Même si l’on ne lui demande pas de donner systématiquement la Symphonie en ré mineur de l’un des plus illustres Liégeois, César Franck, on pourra toutefois regretter que l’orchestre se soit déplacé avec un programme essentiellement… russe, sans la moindre partition, par exemple, de Lekeu ou Jongen, qu’il a pourtant enregistrés, et se soit contenté d’une brève allusion à sa patrie d’origine. Cela étant, la rare Berceuse héroïque (1914) de Debussy, composée en hommage à la résistance des Belges et de leur roi, Albert Ier, face à l’invasion allemande, qui cite donc par deux fois La Brabançonne, s’imposait tout particulièrement. En effet, comme le rappelle l’excellente notice introductive, Liège fut alors l’une des quatre villes à se voir décorer de l’ordre de la Légion d’honneur et, pour l’anecdote, elle se substitua aux deux capitales germaniques, le café viennois devenant «liégeois» tandis qu’à Paris, la rue de Berlin était débaptisée à son profit.

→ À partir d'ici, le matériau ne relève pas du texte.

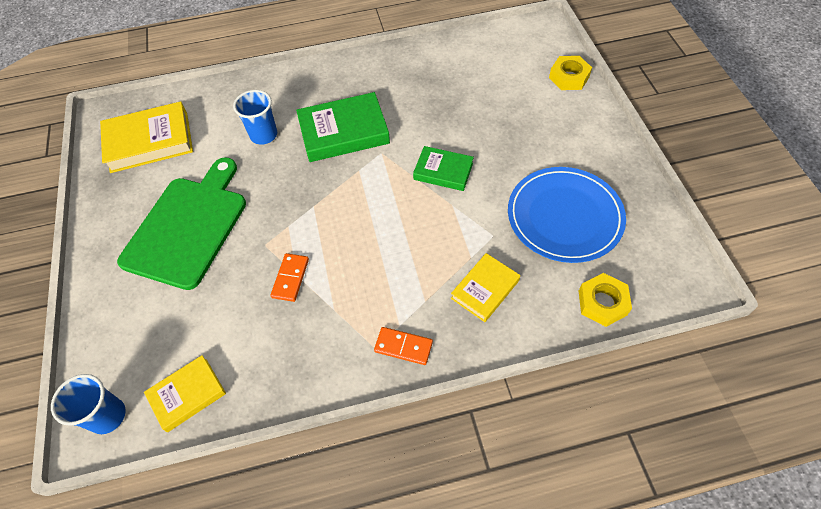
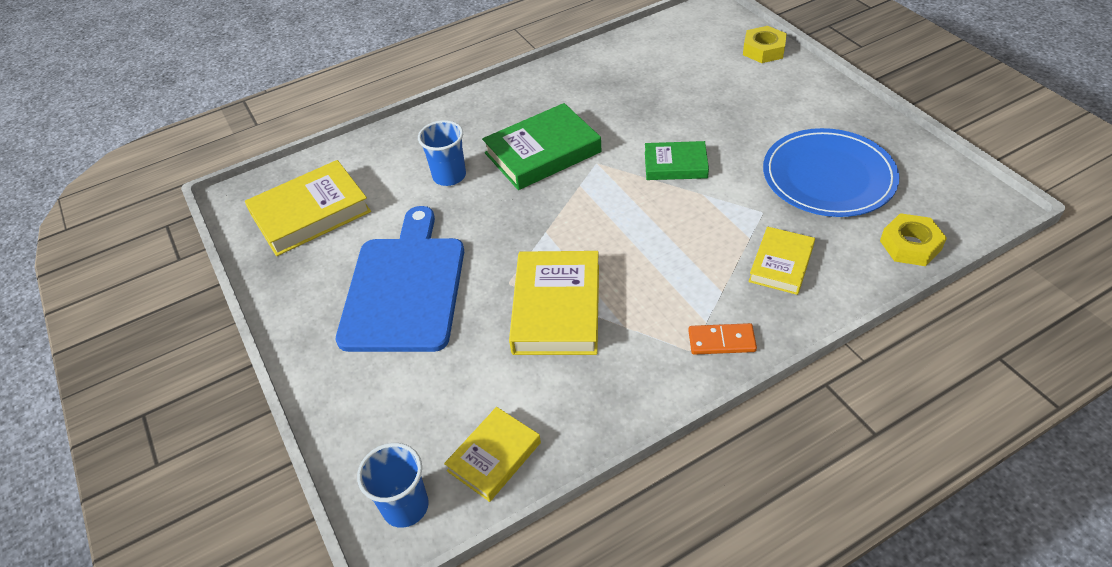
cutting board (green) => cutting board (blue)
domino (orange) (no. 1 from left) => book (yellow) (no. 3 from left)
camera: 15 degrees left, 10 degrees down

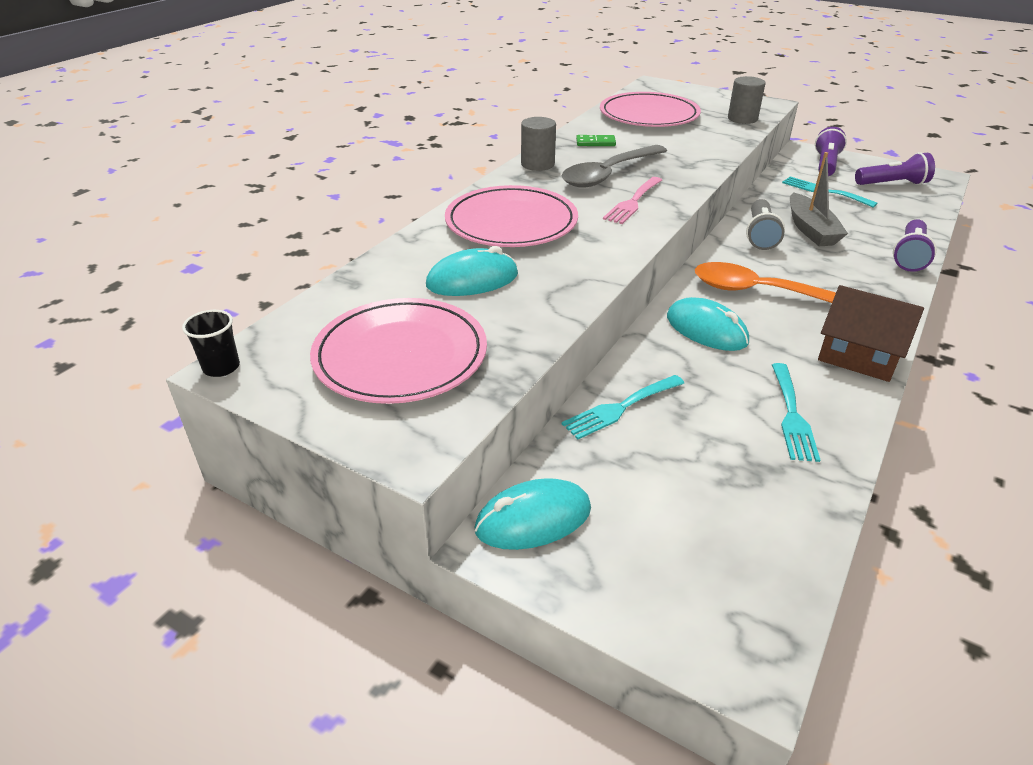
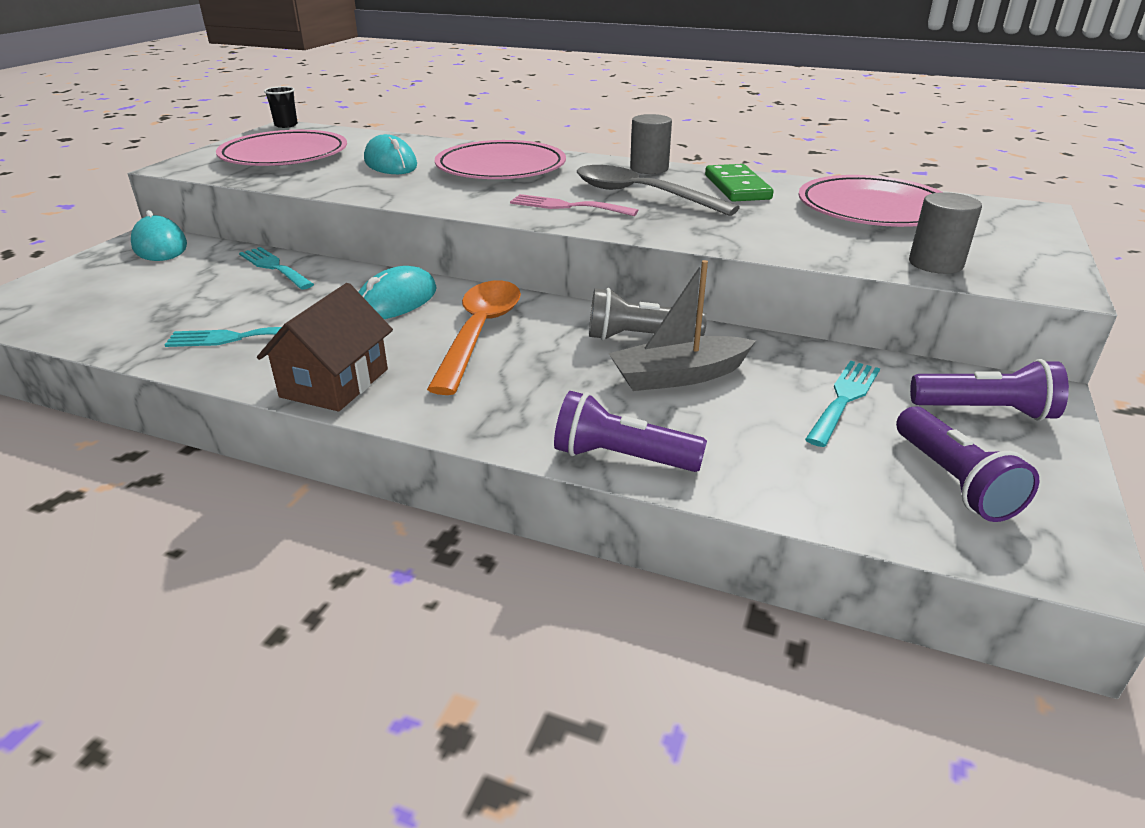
domino (green), x1.73
camera: 80 degrees right, 5 degrees down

Parrainé par Ida Haendel et Itzhak Perlman, David Garrett s’est notamment fait connaître au disque dans le Concerto pour violon (1878) de Tchaïkovski (voir ici). Depuis cette gravure datant d’octobre 1997, le violoniste américain a indéniablement affiné sa conception: la technique reste solide, la sonorité plus fine que puissante, mais, même si les grandes effusions sur la corde de sol ou la tendance à attaquer la note par dessous dans un but expressif restent de mise, force est de constater qu’il a élagué de son discours une grande partie de la surcharge expressive qui plombait son disque. Si le caractère populaire de l’Allegro vivacissimo final est rendu de façon très colorée, l’ensemble manque toutefois encore un peu de personnalité, mais la Sarabande de la Deuxième partita de Bach, donnée en bis, confirme que la maturation de ce jeune artiste, qui n’est encore que dans sa vingt-quatrième année, est bien engagée.


Première Guerre mondiale avec Debussy, première révolution russe avec Chostakovitch, l’Histoire constituait décidément le fil rouge de ce concert. Dans sa Onzième symphonie «L’Année 1905», destinée au quarantième anniversaire de la révolution d’Octobre (1957), le compositeur russe salue sans doute également de façon implicite l’insurrection hongroise de 1956 et, au-delà, la lutte contre toutes les oppressions. Par un curieux retournement, après un chef belge (André Cluytens) et un orchestre français (le National) qui en réalisèrent le premier enregistrement, ce sont maintenant un orchestre belge avec son directeur musical français qui l’offrent au public parisien. Il est sans doute difficile de «rater» cette fresque historique, sorte de vaste poème symphonique (près d’une heure) d’un seul tenant, mais le défi instrumental n’en demeure pas moins important.


Assurant déjà un accompagnement vivant et soigné tout au long du Concerto de Tchaïkovski, la Philharmonie de Liège fait valoir une sonorité spécifique, caractérisée par des timbres (clarinettes, bassons, cors, trompettes) échappant aux lisses standards internationaux. Avec une battue claire et carrée, à mains nues, Langrée propose une vision précise et maîtrisée de cette symphonie, laissant s’exprimer un texte qui parle suffisamment de lui-même, sans donc en rajouter dans les deux Adagios, mais parfaitement cinglant et féroce dans les mouvements vifs.